If you are excited about business travel, thinking it's a free ticket to see the world, you should stop reading now. But if you are having trouble maintaining your personal life in the face of tons of travel, these tips from a cynical traveler will make life easier for you.

1. Stick with your priorities. When people travel to another city, why do they throw out their to do list for sightseeing in random museums? If you have on your top three things you want in life: go to the gym, stay in touch with friends, read a book a week, then sightseeing is not on the list. You don't need to do it when you travel. You need to stick to your priorities. If sightseeing is on your priority list, then get a new job, because you have no control over where you sightsee if you have a job with a lot of travel.
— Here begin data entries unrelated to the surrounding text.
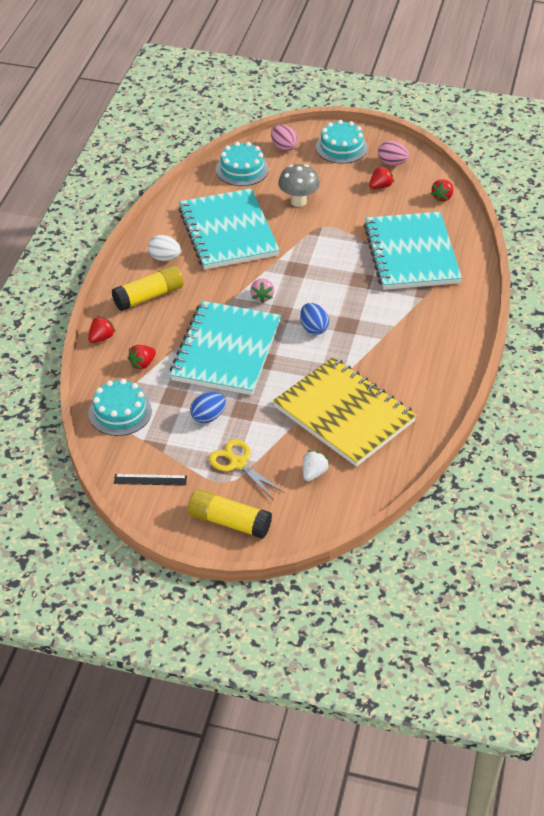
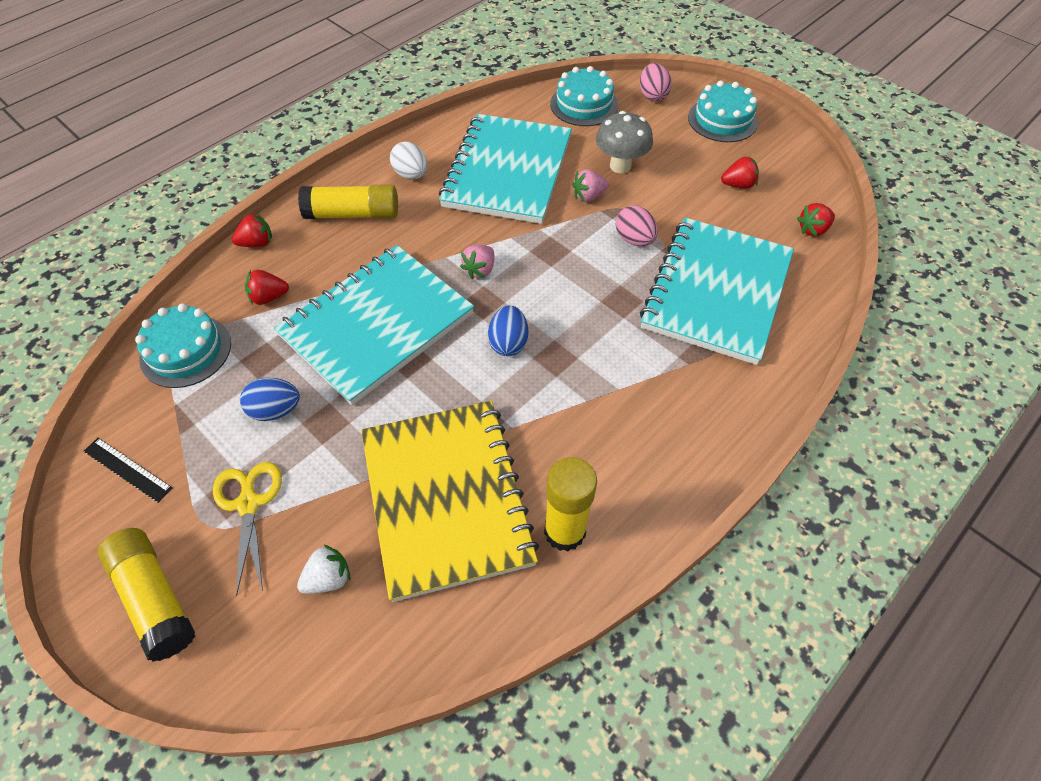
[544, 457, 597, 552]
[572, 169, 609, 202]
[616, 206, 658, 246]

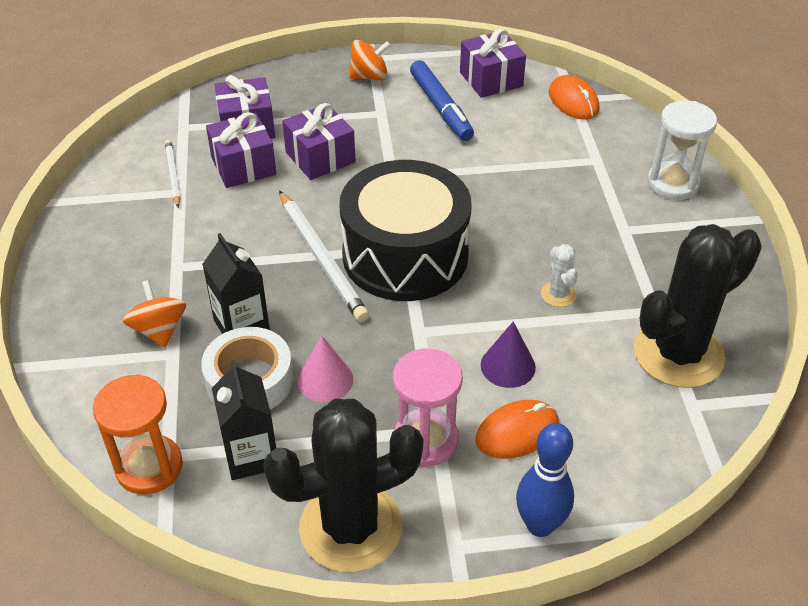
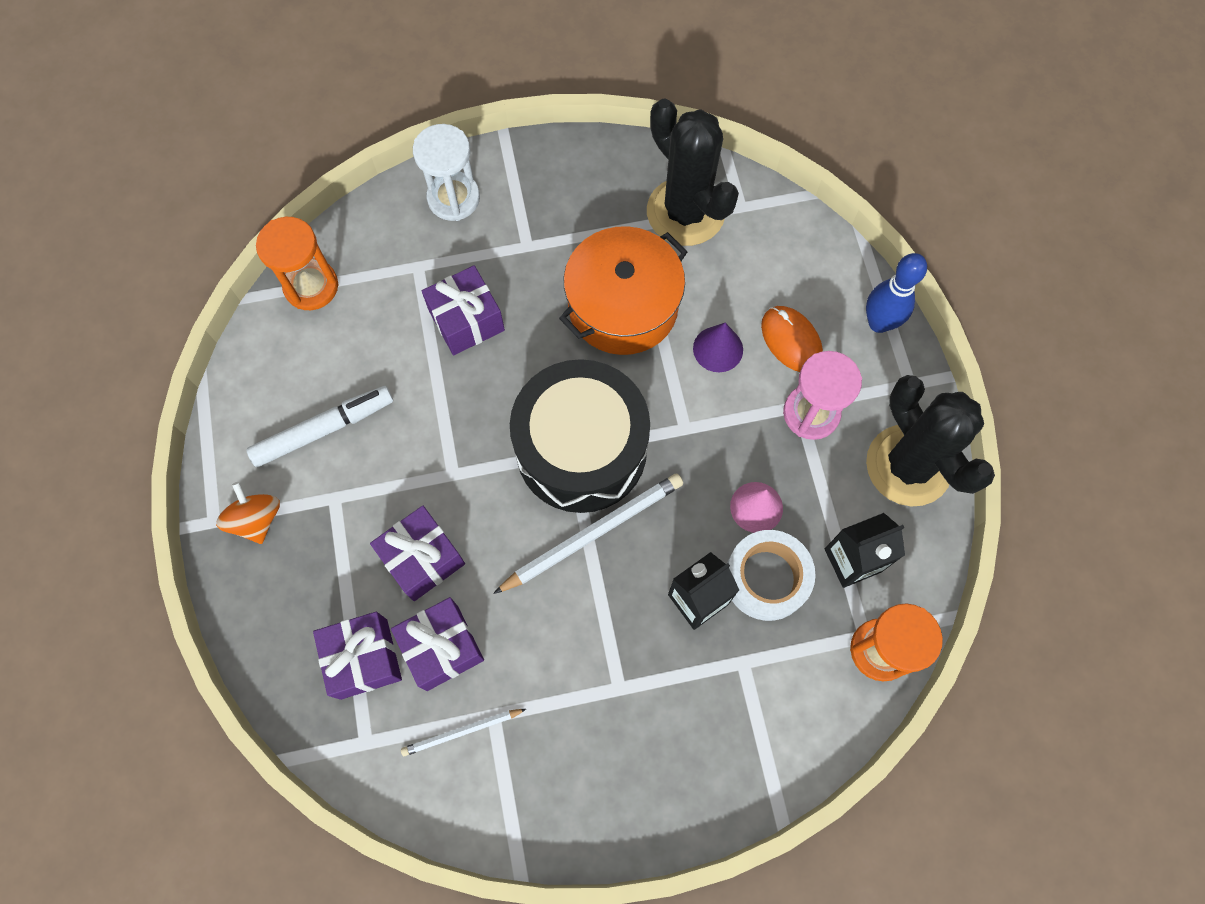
[246, 386, 393, 467]
[256, 217, 339, 310]
[422, 265, 505, 355]
[559, 226, 687, 355]
[123, 280, 186, 347] (first image)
2. Eat really well. First of all, you're not paying for your own food, so you should eat really good, healthy food, which is always more expensive than junk food. Second, if you have a rule for yourself that you always eat well when you travel, then you will actually be healthier from traveling. Most people eat crap when they travel because they are tired and they feel like the calories don't count because they are across state lines. That attitude will make you burn out faster. I can't find a link but I'm sure there's a study to support the hypothesis that you deal with the stress of travel more effectively without McDonald's.

3. Think of balance in terms of weeks, not days. I know I want to spend time with the Farmer, spend time with the kids, be around for dinner invitations, and tooth-fairy moments. I used to worry about this every day. If I didn't have breakfast with the kids, then I had to have dinner. Now I think in terms of weeks. If I was gone all week, I take off a day from work to have extra time for my personal life. If you are good at your job, and you travel a lot, no one counts how many days you take off.

4. Get elite status. Somewhere. Anywhere. When everyone is staying overnight at O'Hare, the people who are platinum are getting rebooked first. When you are waiting on the tarmac for an hour at LaGuardia because air traffic control cannot remember how many planes are in the air (which, really, is like, every day) if you get upgraded to first class, you're drinking free wine and eating firm grapes while you are a prisoner of the airport. To get elite status, it means that every time your company wants to save $50 to put you on another airline, you have to say no. If my company will save more than $300, I'll travel on an airline that I am not platinum on. Make sure your company knows you're doing them a favor.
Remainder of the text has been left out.